As we know the patients with age related macular degenerescence (AMD) develop a Preferred Retinal Locus (PRL) for their visual tasks as reading, I just want to know if there is an effect of multifocal IOLS on this PRL formation.
His VA is 6/12, other media are clear and fundus is normal. He is emmetrope and complaining of daytime difficulty in vision. On colored glasses he is partially improving. His IOP is 14 mm Hg on applanation.
A patient, M 56, has a CME in syphilis. He took sigmacilline and now he's taking ceftriaxone with negative MRI of the brain.
Post-uveitic Cystoid Macular Edema is a challenge for the ophthalmologist. How would you treat this specific case? When to perform cataract surgery and which profilaxis would you adopt?
A patient sees 6/9 in each eye and complains of seeing haloes and dry-eye-type symptoms. He has a minor degree of lens opacity and the microcystic corneal dystrophy. How would colleagues manage this patient? Would they proceed to cataract surgery in the first instance?
Prostaglandins are inflammatory mediators and there are case reports of patients developing cystoid macular oedema following cataract surgery by using this medication. I would be interested to learn of colleague's experience of this complication and how they manage pre-operative patients using prostaglandin analogues.
In my experience, cleaning the eyelids and surrounding area as well as topical instillation of povidone -iodine into conjunctival sac has significantly reduced occurrence of postoperative infection (endophthalmitis) in intraocular surgery such as cataract surgery, glaucoma and vitreoretinal procedures. What do you think?
How does it compare with separate surgeries for IOP control?
My mom has just been operated on for cataracts in her dominant eye about a month ago. She had an aspheric monofocal IOL counterbalancing corneal spherical aberration implanted to theoretically get +0.1µm of SphAb (~6mm pupil size) in the whole eye. It was successful with 20/20+ for distance without correction. Now in the unoperated eye she can see 20/50- without correction, going up to 20/25+ with correction for distance. She is 62 and has been using progressive spectacles for the last 15 years.
The questions are:
One eye with AsphIOL and other eye cataract with distance vision 20/50- sc, 20/25+ cc, is it time to operate on the second eye? Why?
Which IOL to be implanted in the second eye? Why?
A properly selected aspheric monofocal IOL to provide similar quality between eyes for distance vision?
Monovision on the second eye? How much?
Segmental bifocal MIOLs in the second eye?
A diffractive MIOL? (bifocal?, trifocal?, apodized?)
Monofocal or multifocal why? What other considerations
In my experience children having bilateral cataract surgery with intraocular lens implantation achieve better visual acuity in over 60% of cases compared to approx. 30-35% of children with unilateral cataract.

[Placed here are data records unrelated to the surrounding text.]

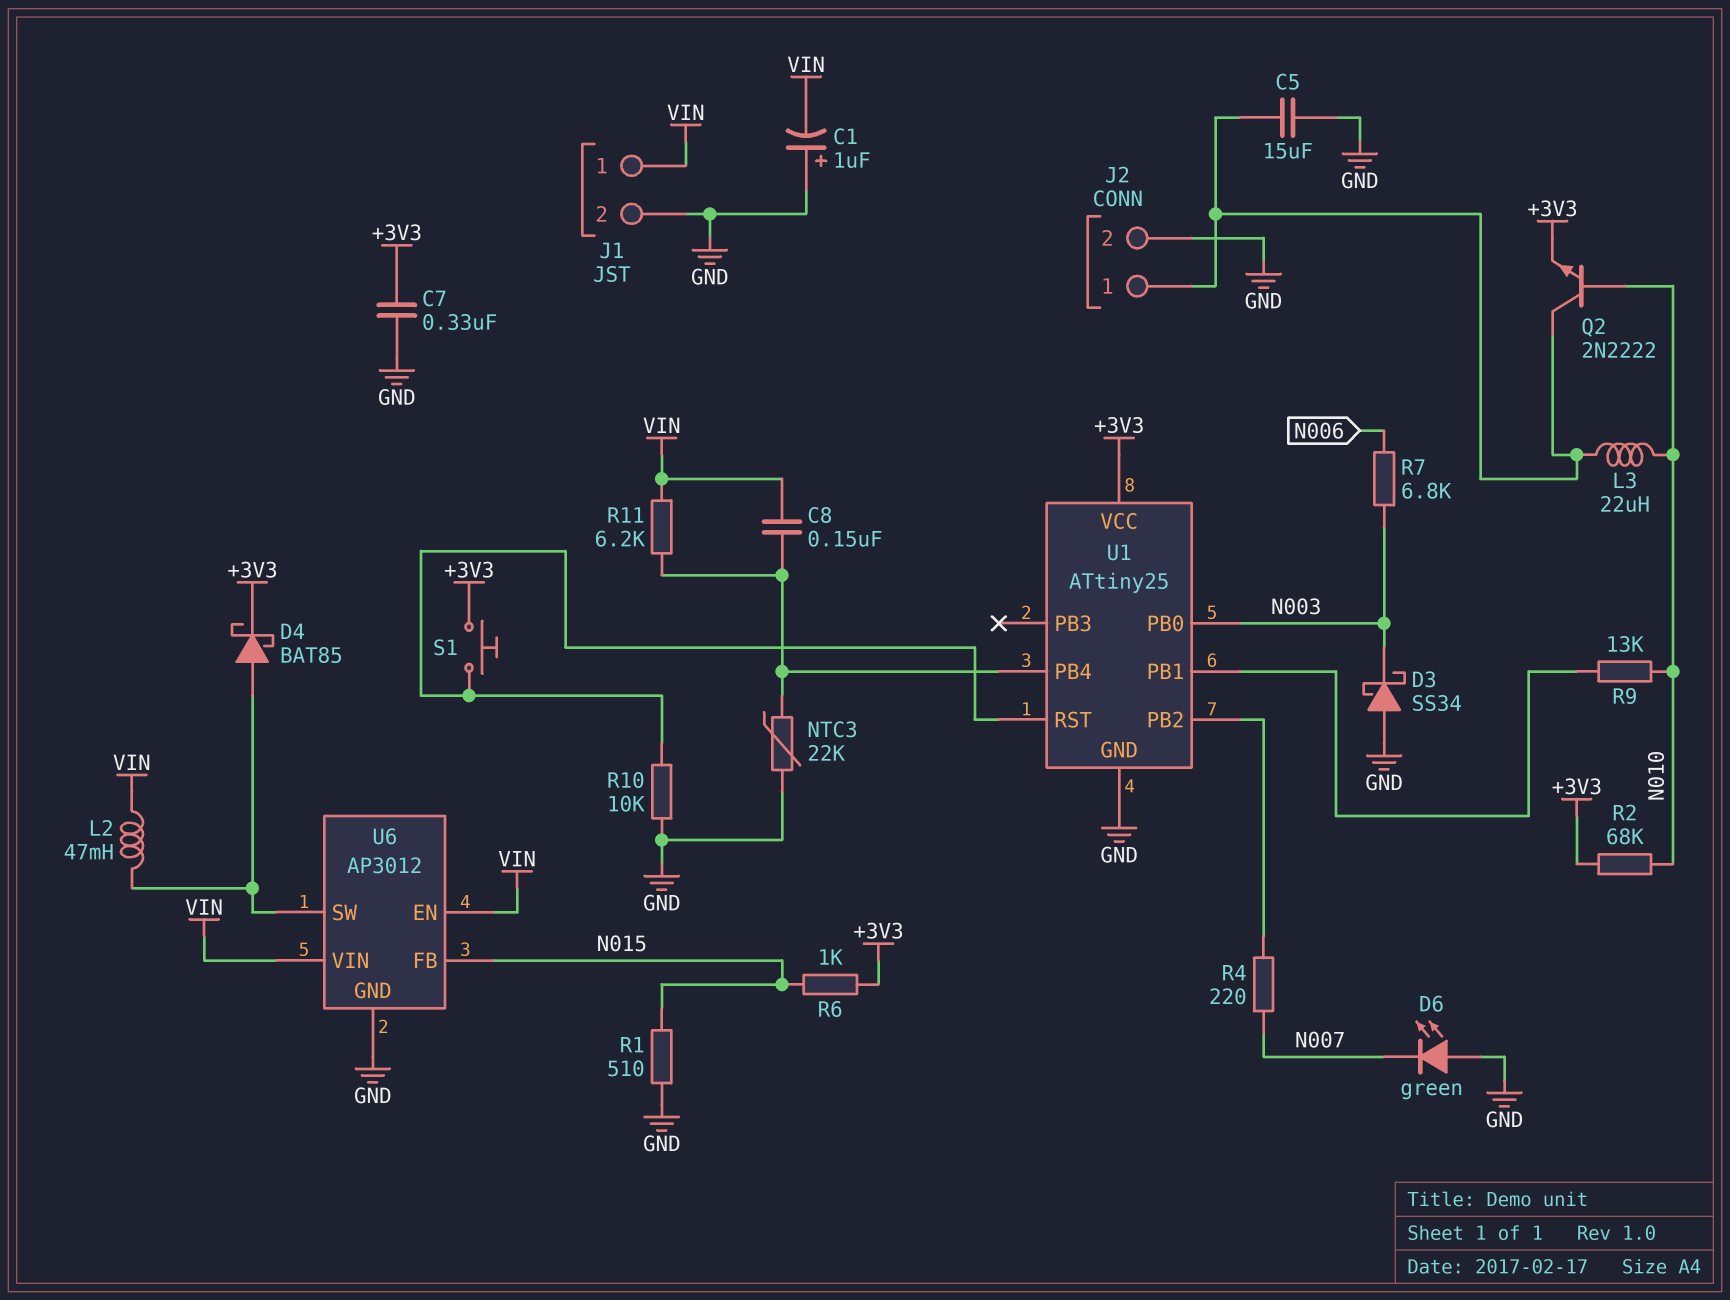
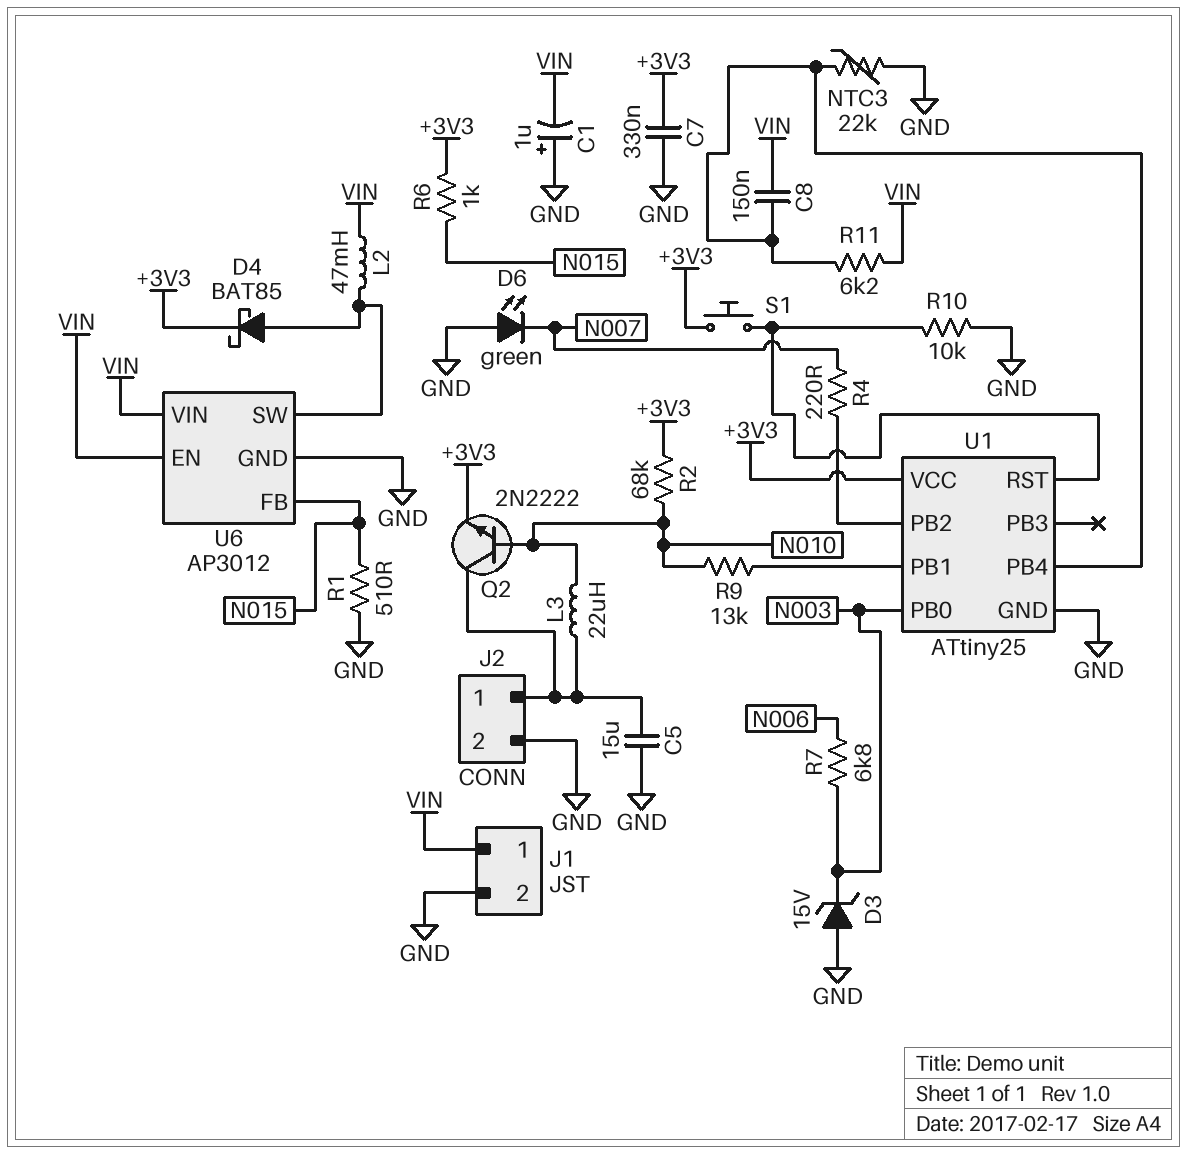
D3: schottky SS34 (A GND, K N003) -> zener 15V (A GND, K N003)

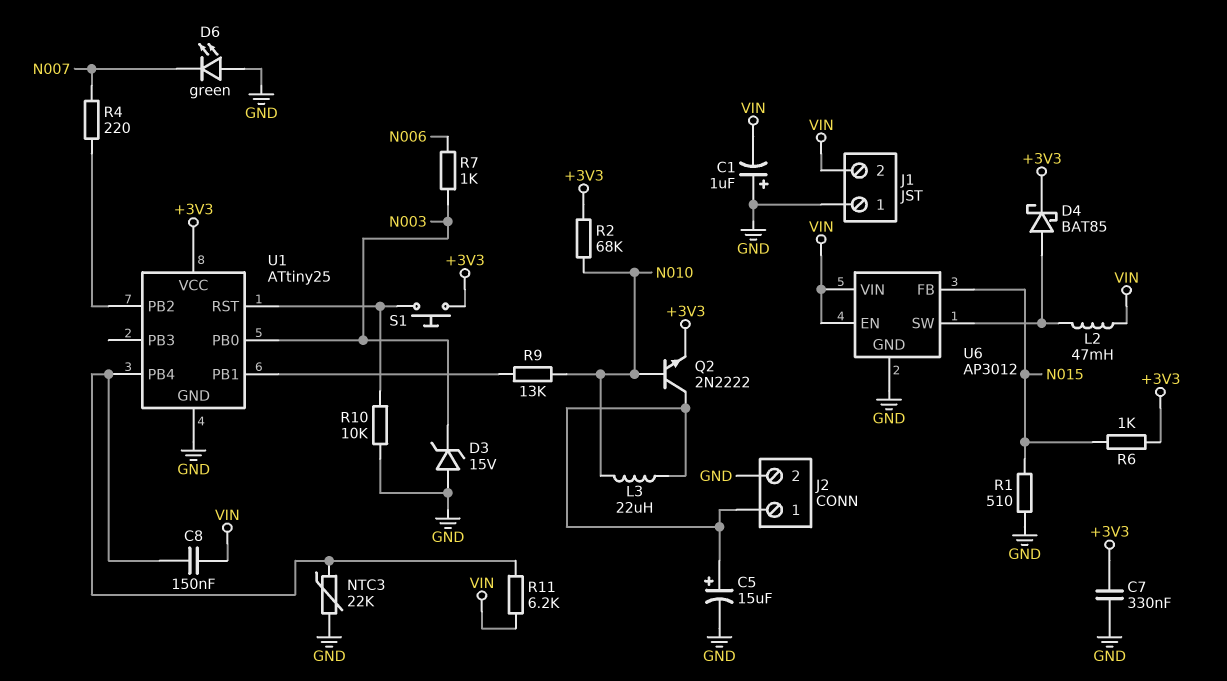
C5: 15uF (GND, J2/1) -> 15uF (plus J2/1, minus GND)
J1 pin 1: VIN -> GND
J1 pin 2: GND -> VIN
R7: 6.8k (N003, N006) -> 1k (N003, N006)

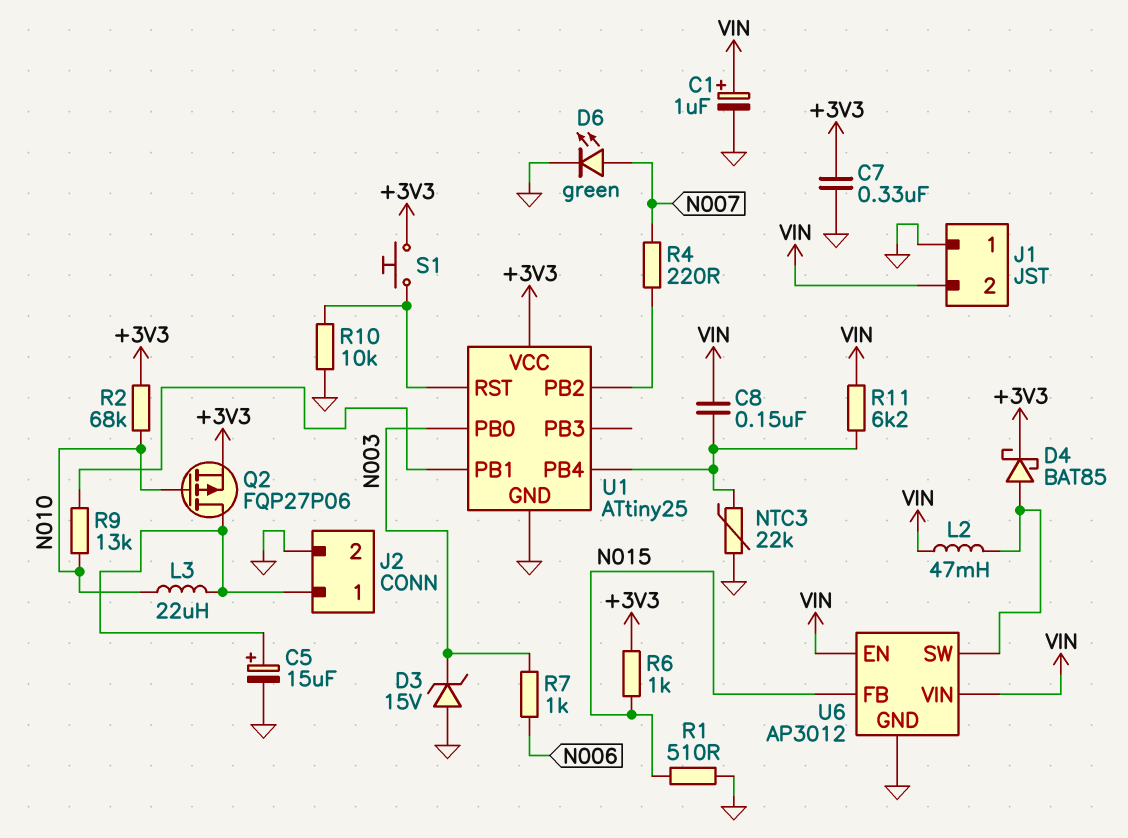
C1: 1uF (plus GND, minus VIN) -> 1uF (plus VIN, minus GND)
D6: LED green (A GND, K N007) -> LED green (A N007, K GND)
Q2: NPN 2N2222 (B N010, C J2/1, E +3V3) -> PMOS FQP27P06 (G N010, D J2/1, S +3V3)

The main reason of relatively poor visual outcome in unilateral cases is sensory deprivation leading to amblyopia much more in unilateral cases. Intensive occlusion therapy is helpful in management of amblyopia. Other complications such as visual axis opacification due to posterior capsule opacification , membrane formation, glaucoma and refractive error changes does not differ significantly in these children. What are your experiences?
Do you prefer implant in unlateral or bilateral cases? What about age at surgery?